0213話 乱入者
赤、青、緑、金。マハラガタカの大通りを進む、四色で彩られた派手な家紋が入った黒い箱馬車。手綱を握っているのは犬種の女従人だ。
先行している私兵が馬上から、歩行者や徐行中の車両に警告を出す。混雑している車道を我が物顔で走る馬車に、人々の厳しい視線が集まる。
乗車しているエゴマ・サーロインは、ここが自国ではないことを全く考慮していなかった。居を構えているジマハーリならまだしも、十六家に名を連ねていないサーロイン家の知名度は低い。民度が高く文化的にも成熟しているマハラガタカの住民たちにしてみれば、彼らは横柄な田舎の成り上がり程度にしか見えないのである。
御者をやらされているアルカネットは、今にも逃げ出したい気持ちを懸命にこらえながら、私兵の後ろをついていく。
「本当に聖女様へ告発するおつもりですか?」
「ここまで来てなにを怖気づいてる。

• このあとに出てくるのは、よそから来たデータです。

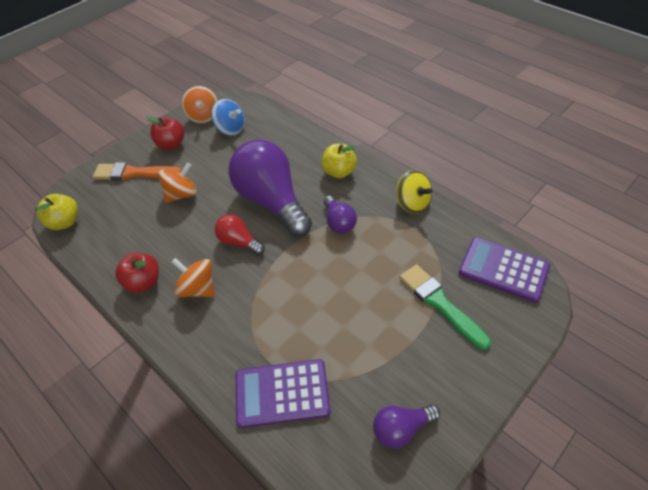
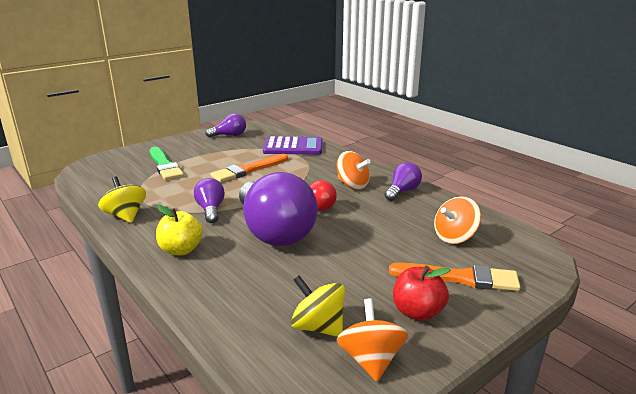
camera: 175 degrees left, 25 degrees down
(65, 222) = (517, 237): yellow apple -> none
(143, 282) = (402, 191): red apple -> purple light bulb
(181, 194) = (383, 248): orange spinning top -> orange spinning top (454, 237)
(230, 129) = (318, 327): blue spinning top -> yellow spinning top
(328, 308) = (248, 170): none -> orange brush
(503, 269) = (98, 175): purple calculator -> none

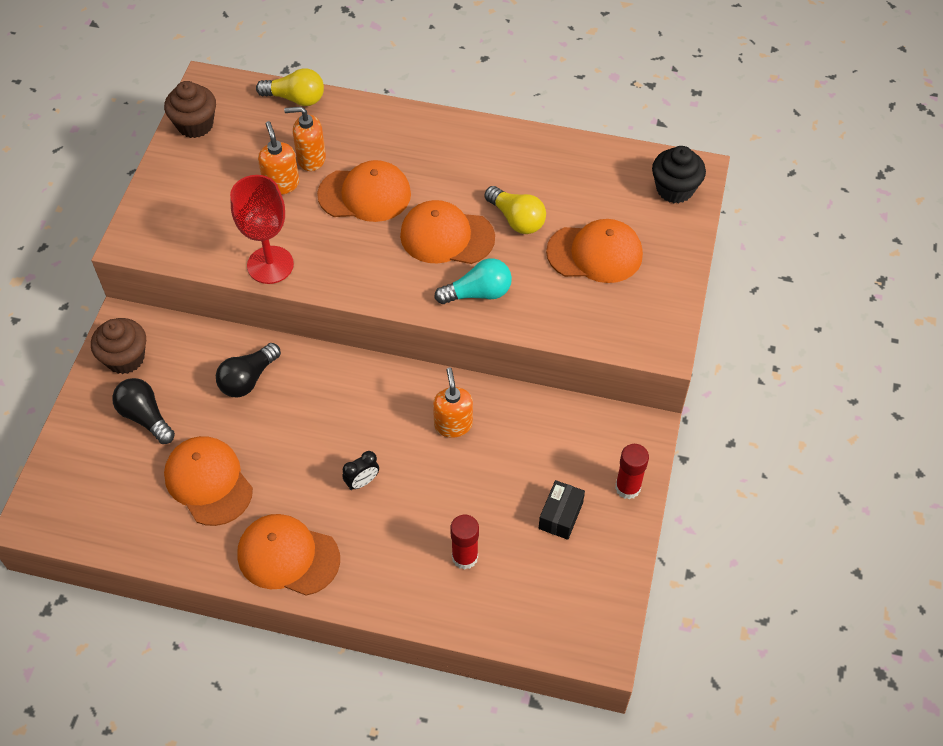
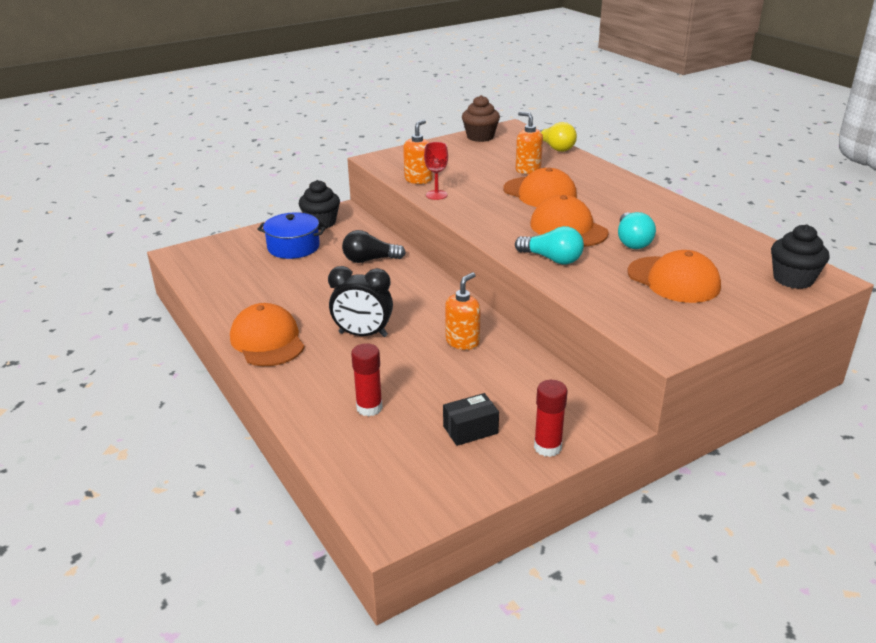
camera: 45 degrees right, 25 degrees down
(125, 358) = (321, 223): brown cupcake -> black cupcake
(145, 417) = (293, 247): black light bulb -> blue pot
(208, 482) = (280, 287): orange cap -> none
(270, 265) = (436, 195): red goblet -> red goblet, size x0.58
(281, 184) = (494, 171): orange soap dispenser -> orange soap dispenser (418, 180)
(362, 482) = (363, 335): black clock -> black clock, size x1.85
(516, 219) = (632, 241): yellow light bulb -> turquoise light bulb

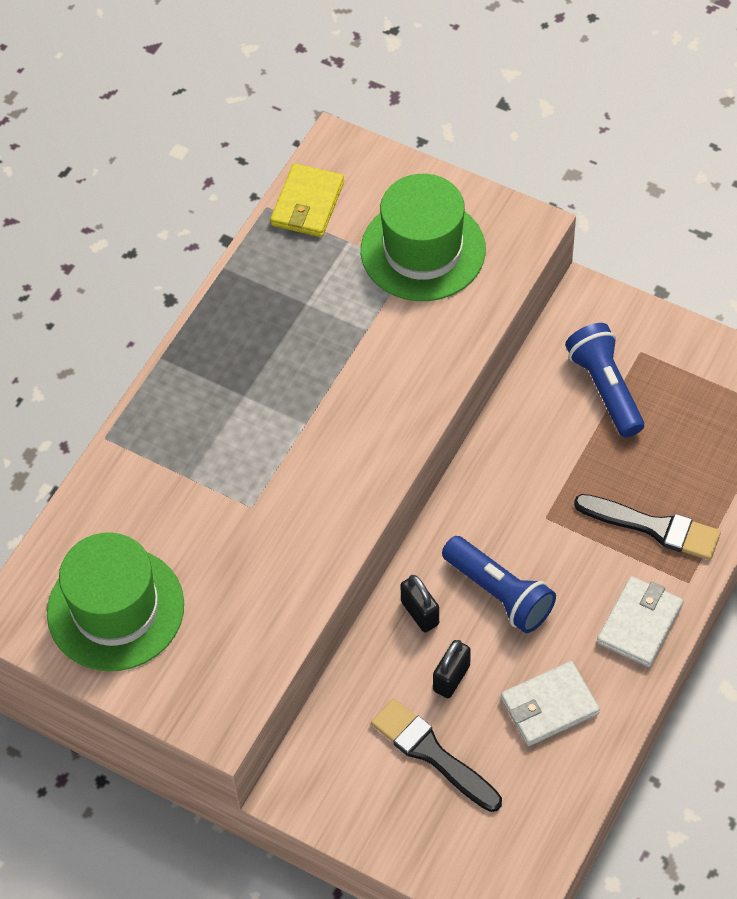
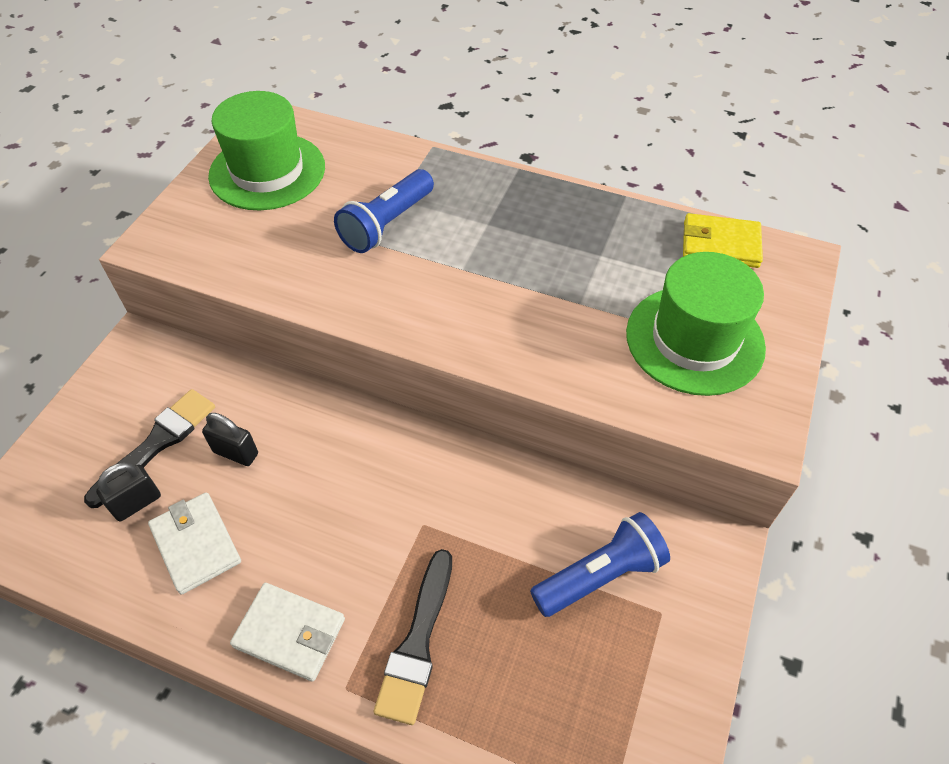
camera: 80 degrees right, 5 degrees down
(420, 613) = (308, 420): black padlock -> black padlock (137, 503)
(499, 593) = (330, 487): blue flashlight -> blue flashlight (387, 224)

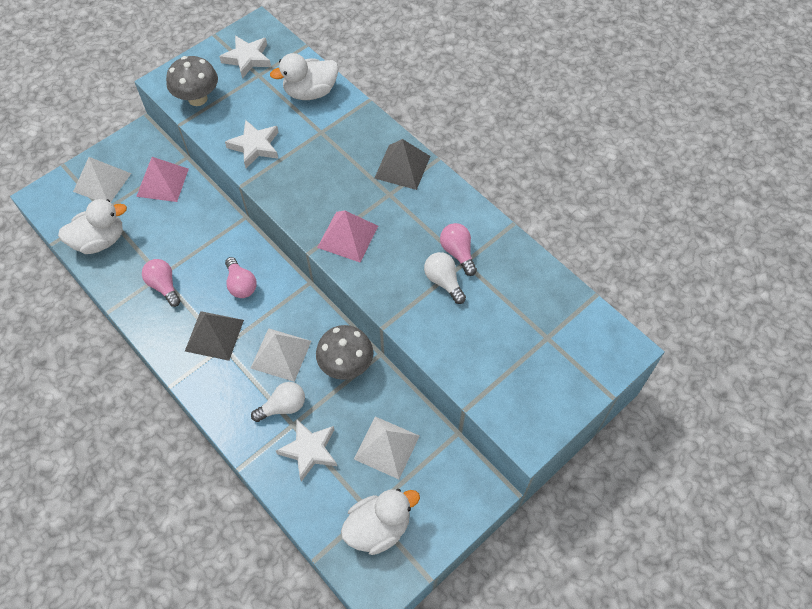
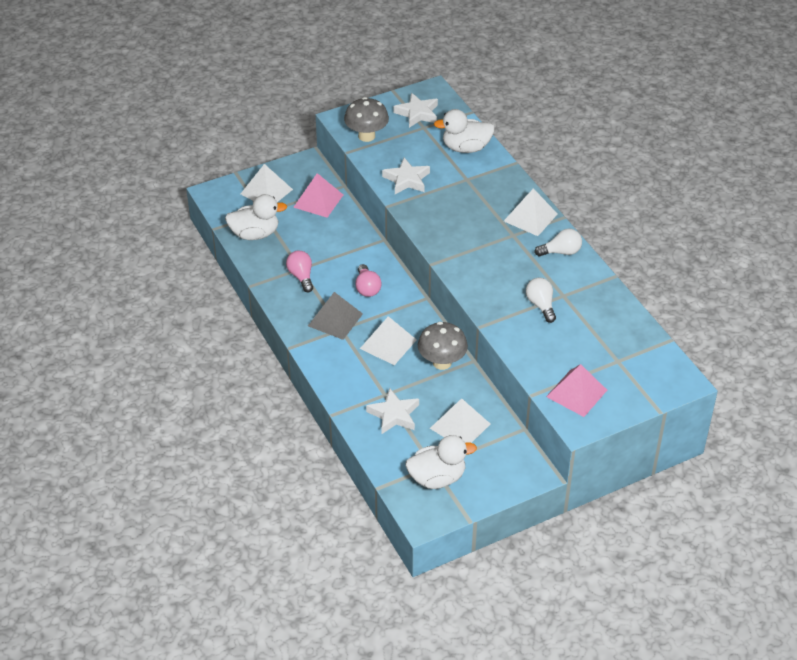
camera: 15 degrees right, 15 degrees down
(283, 407) = (380, 380): white light bulb -> white light bulb (561, 252)
(348, 236) = (468, 258): pink pyramid -> pink pyramid (576, 393)
(402, 167) = (530, 217): grey pyramid -> white pyramid
(458, 253) = (559, 287): pink light bulb -> none

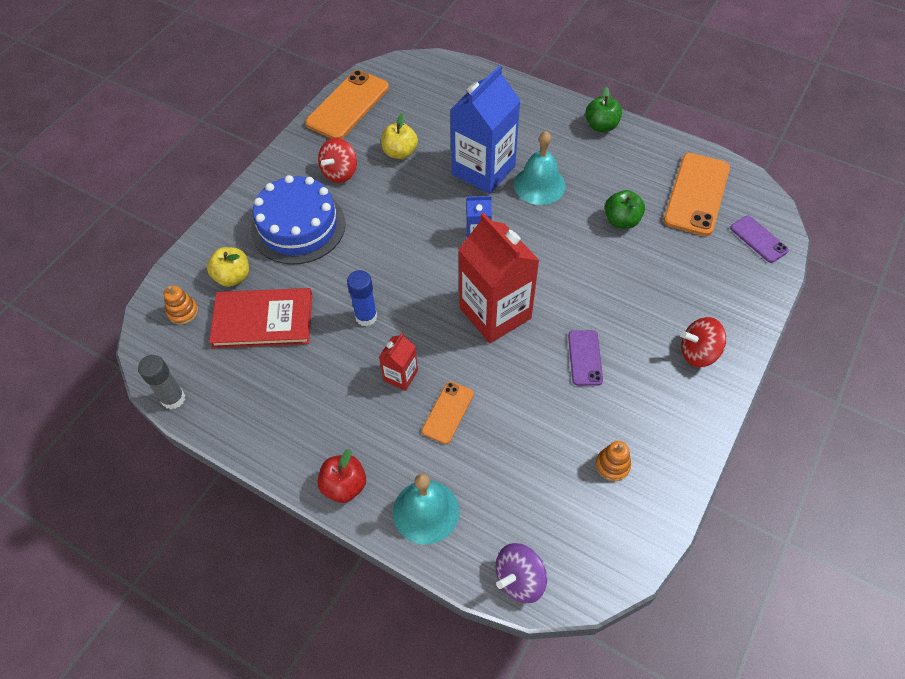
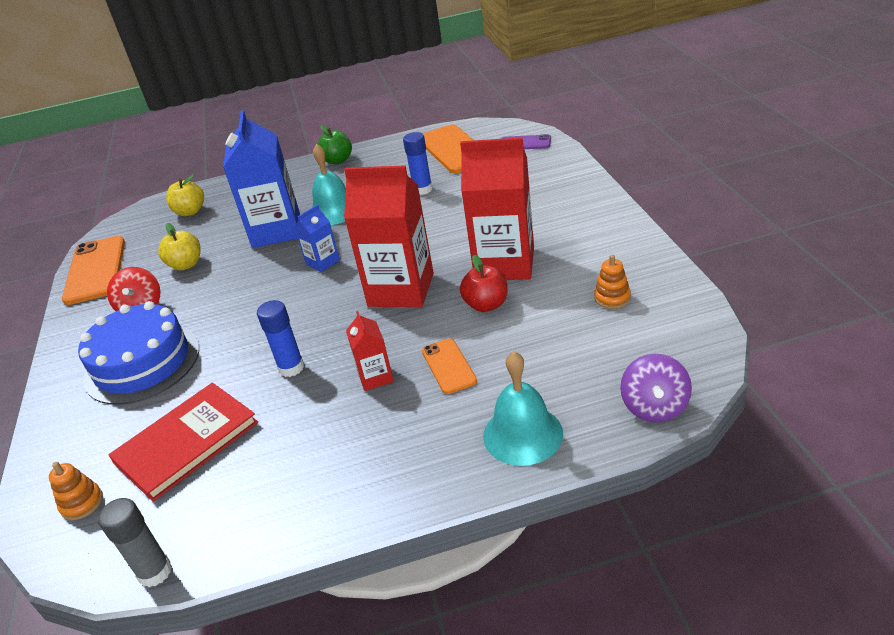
camera: 40 degrees left, 20 degrees down
(233, 277) = (111, 439): yellow apple -> yellow apple (190, 212)
(344, 486) = (428, 480): red apple -> red apple (486, 305)
(585, 358) = (504, 264): purple phone -> red carton
(621, 221) = (422, 189): green apple -> blue glue stick
(698, 353) = (573, 210): red spinning top -> none

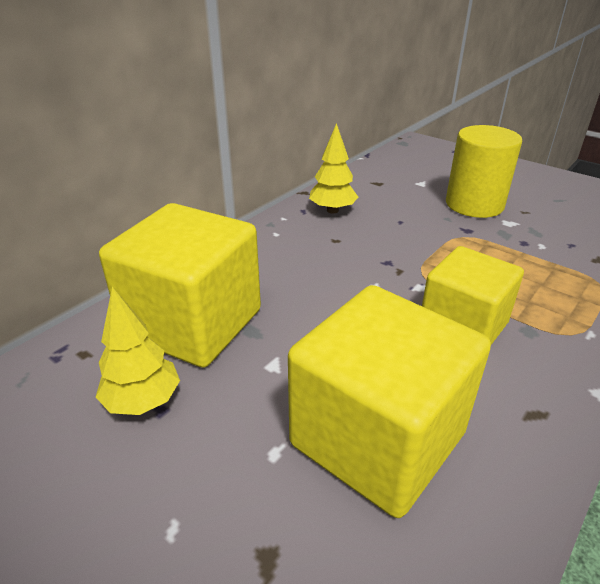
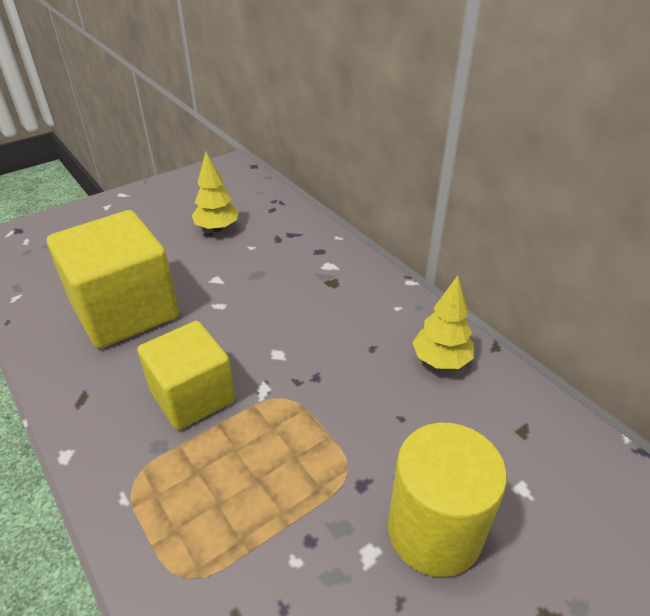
camera: 105 degrees right, 5 degrees up
(193, 323) = (278, 249): yellow cube -> none

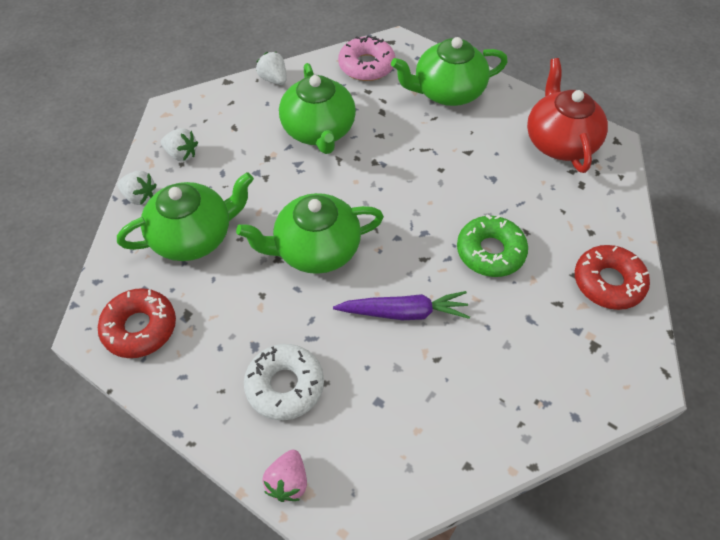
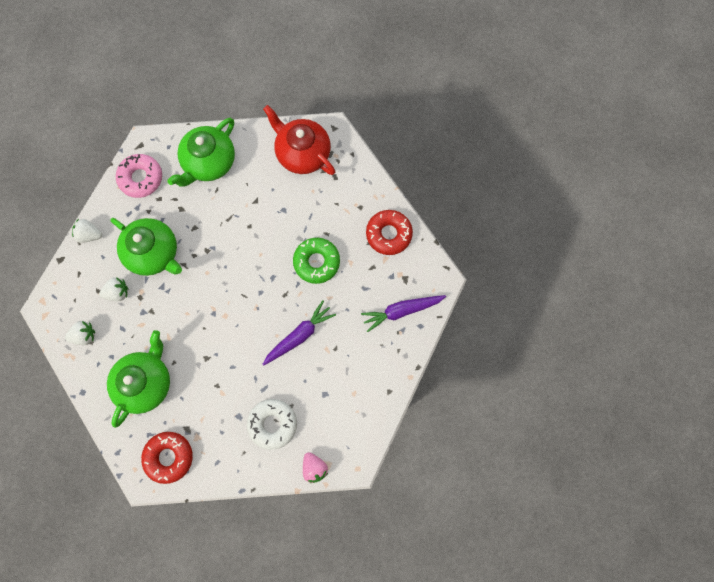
camera: 40 degrees left, 20 degrees up
(140, 197) = (88, 383): white strawberry -> white strawberry (118, 292)
(315, 249) = (222, 335): green teapot -> none
(561, 379) = (401, 311): none -> purple carrot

莫大な寄進をしたんだ、会わずに帰れるか」
「さすがにこれはやりすぎだと思いますが……」
「あの無能は儂から大事な娘を奪い取ったんだぞ。痛い目を見せてやらねば気が収まらん」
「確かにグロリオサ・トラフグ様は、ブリーダーの資格をお持ちです。彼が使役している従人を、グロリオサ様が出荷したというのも真実でしょう。ですがそれだけでは、あまりにも根拠が弱すぎます」
セイボリー・タラバに目をつけられ、タウポートンから出ていったグロリオサは、ジマハーリへ逃げ込んでいた。大図書館から盗み出した禁書を所持している以上、ヨロズヤーオ国へはいけない。再び作品づくりに没頭できるのは、スタイーン国かアインパエ帝国だけ。しかし国営の業者しかないアインパエ帝国だと、失敗したときのリスクが高すぎる。消去法でスタイーン国へ行くことを決め、金で地位が買いやすいジマハーリへと移り住んだ。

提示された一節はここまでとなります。